The documentation is not very clear about a maximum size of a query. One interpretation is that the largest query that can be sent is 16 MiB * 256 = 4096 MiB = 4 GiB. That is, the query is split into 256 smaller chunks, each of 16 MiB in size. But since http://dev.mysql.com/doc/internals/en/sequence-id.html states “and may wrap around” I’m not sure. There also the page http://dev.mysql.com/doc/refman/5.5/en/packet-too-large.html that states “The largest possible packet that can be transmitted to or from a MySQL 5.5 server or client is 1GB.”

From what I can see in the code (http://bazaar.launchpad.net/~maria-captains/mariadb-java-client/trunk/view/head:/src/main/java/org/mariadb/jdbc/internal/common/packet/PacketOutputStream.java) the method sendFile() creates a buffer of size 8192 bytes.
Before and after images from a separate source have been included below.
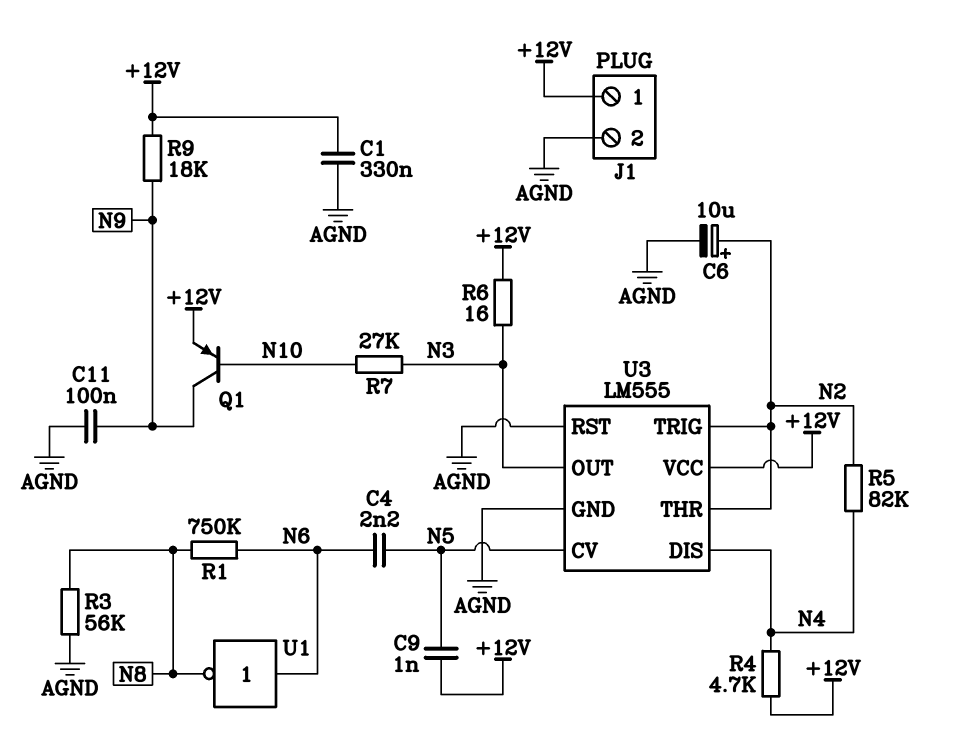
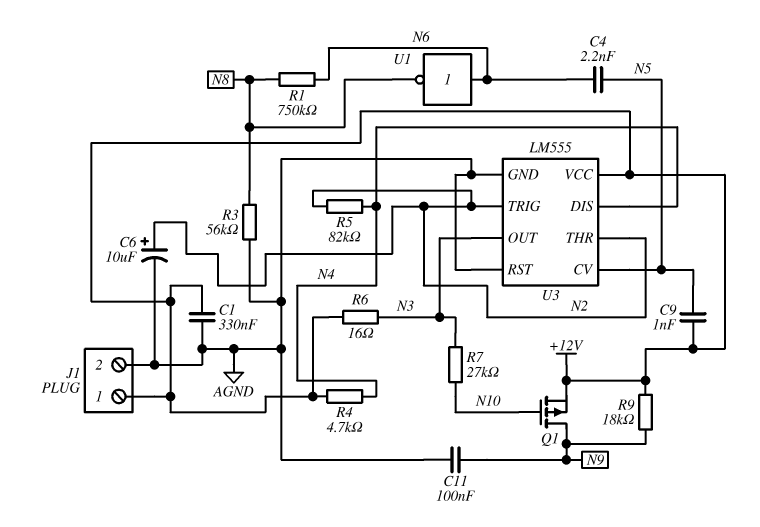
Q1: PNP (B N10, C N9, E +12V) -> PMOS (G N10, D N9, S +12V)

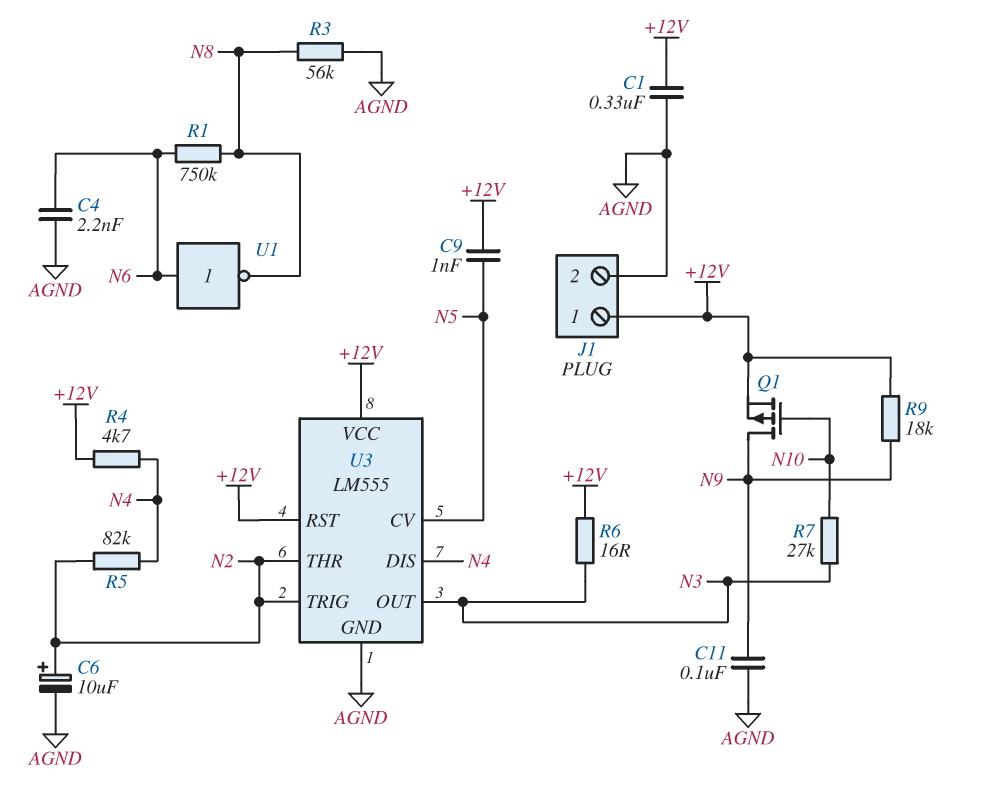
C4: 2.2nF (N5, N6) -> 2.2nF (AGND, N6)
U3 pin RST: AGND -> +12V

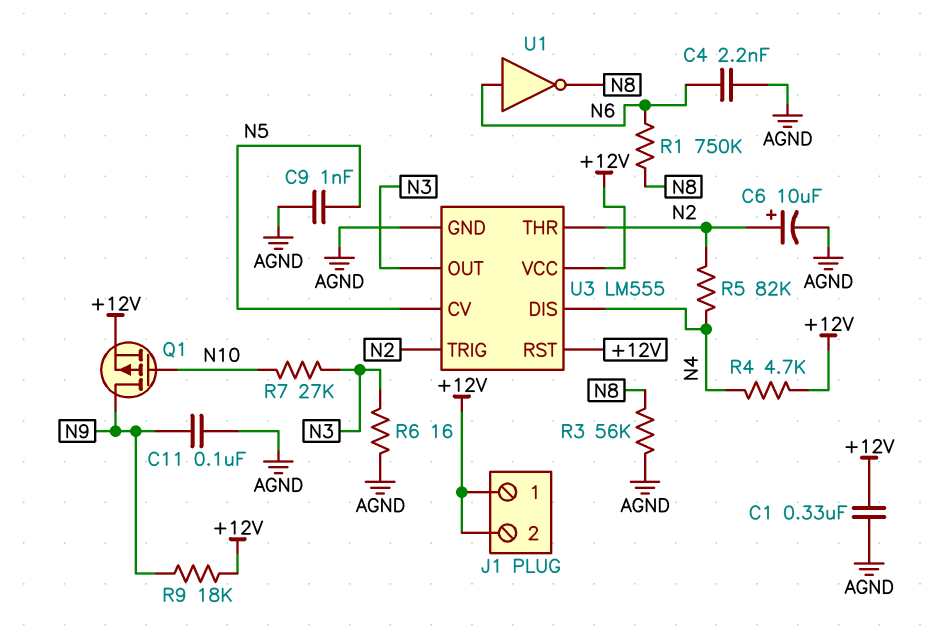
C9: 1nF (+12V, N5) -> 1nF (AGND, N5)
J1 pin 2: AGND -> +12V
R6: 16 (+12V, N3) -> 16 (AGND, N3)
Each 8 KiB chunk is causing a write and a flush, thus increasing the seqNo attribute. When seqNo is 0xffff the Exception “MySQL protocol limit reached, you cannot send more than 4GB of data” is thrown. In total 8 KiB * 0xffff = 536870912 bytes = 512 GiB has been sent.

The commit http://bazaar.launchpad.net/~maria-captains/mariadb-java-client/trunk/revision/505 changed the max seqNo from 256 to 65536. I’m not sure if that is correct or not. However only the least significant 8 bits are sent in the packet since it is truncated at row 121:

byteBuffer[SEQNO_OFFSET] = (byte)seqNo;

My small tests shows that the server has no problem handling the wrapping of Sequence ID.

Suggested Solution:
A naive solution to this is to change the buffer in sendFile() to 16MiB. But that does not work very well if the max_allowed_packet my.cnf variable is set lower. I tried to increase max_allowed_packet to 128M but even then got problem.

It would be possible get the max_allowed_packet from the session and/or compare with a preset value (for example 1 MiB).

Other solutions would be to:
Increase MAX_SEQNO from 65536 to 524288 (4 GiB/8192)
Increase MAX_SEQNO from 65536 to 131072 (1 GiB/8192).

From a performance view a slightly larger buffer could be good for larger network ping distances.



 Comments   
Comment by Massimo Siani (Inactive) [ 2014-10-01 ]

Review requested for
https://code.launchpad.net/~massimo-siani/mariadb-java-client/CONJ-115

Comment by Lennart Schedin [ 2014-10-02 ]

I edited the description. I had forgot a "not". The correct text should be "I'm not sure about the exact limit, maybe 1 GiB".

I think the suggested fix in https://code.launchpad.net/~massimo-siani/mariadb-java-client/CONJ-115 is acceptable. This will make the maximum LOAD DATA INFILE be 65536 * 8192 * 2 = 1073741824 bytes = 1 GiB. The downside of the fix is that is does not address the Exception text at row 84 of PacketOutputStream.java:

MySQL protocol limit reached, you cannot send more than 4GB of data

Comment by Lennart Schedin [ 2014-10-02 ]

I might have changed my mind about if the fix is acceptable. When running my test case using Mysql JDBC (5.1.26) with different values it passed above 1 GiB of data:

60000000  rows: 1297777795 bytes, 196 sec
120000000 rows: 2657777797 bytes, 268 sec

(I also had to change the data type totalNumberOfBytesRead from int to long to be able to count the number of bytes above 2 GiB)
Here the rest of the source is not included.